Between the locations, capacity factors in Fig. 8 show similar pattern as the mean hourly outputs. The highest figures are at the same locations as before, at Porvoo capacity factor is 0.60 with V136 at 150 m height, and the lowest at Jyväskylä: 0.15 with V126 at 100 m height. However, as can be expected by looking at the power curves in Fig. 6, the order between turbine types is not the same. Vestas V136 with its good performance in low-wind conditions passes Nordex N149 albeit the difference between these two models is rather small, between 0.6 and 1.8 percentage points when comparing at the same location and height. Vestas V126 as the worst-performing model has from 6.4 to 9.5 percentage points lower capacity capacity factors than V136. Moreover, Vestas V136 comes before V126 at every location even when comparing V136 at 100 m and V126 at 150 m height.

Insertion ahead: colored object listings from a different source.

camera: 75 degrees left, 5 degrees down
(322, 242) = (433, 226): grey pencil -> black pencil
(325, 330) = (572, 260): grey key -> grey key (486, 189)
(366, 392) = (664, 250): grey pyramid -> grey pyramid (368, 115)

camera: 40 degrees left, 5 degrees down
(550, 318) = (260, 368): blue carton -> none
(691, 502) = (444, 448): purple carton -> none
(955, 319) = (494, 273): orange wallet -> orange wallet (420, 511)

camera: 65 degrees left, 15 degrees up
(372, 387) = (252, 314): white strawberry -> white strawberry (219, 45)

When the estimated capacity factors are compared to the average capacity factor of wind power in Finland (32.7%) [36], they look rather high. This is because our estimations are for an idealized case that does not take into account losses occuring for example because of other wind turbines nearby in a wind farm and/or icing of wind turbine blades.

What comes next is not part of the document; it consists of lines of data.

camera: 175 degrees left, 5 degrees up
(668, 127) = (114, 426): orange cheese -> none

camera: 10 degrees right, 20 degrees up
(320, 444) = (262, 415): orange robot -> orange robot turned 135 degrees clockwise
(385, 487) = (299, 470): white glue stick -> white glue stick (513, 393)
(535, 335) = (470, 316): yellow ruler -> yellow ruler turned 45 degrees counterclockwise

We also simulated hourly outputs and capacity factors by using 30% higher and lower values for surface roughness length. As can be seen in Fig. 9 the range between these two extremes is narrow for locations on coastal areas and clearly wider for most of the locations in inland. That is because, as discussed above, the roughness length values for prevailing wind directions at the locations on coast are low, close to zero, whereas those for locations in inland are higher, typically 1.2 or 1.4. For capacity factors the width of the range between upper and lower value at the locations on coast and Saariselkä (low roughness length) is between 0.6 and 2.1 percentage points and in inland excluding Saariselkä the range is between 3.1 and 7.2 percentage points. In terms of average hourly outputs, the results can be seen in Fig. 9.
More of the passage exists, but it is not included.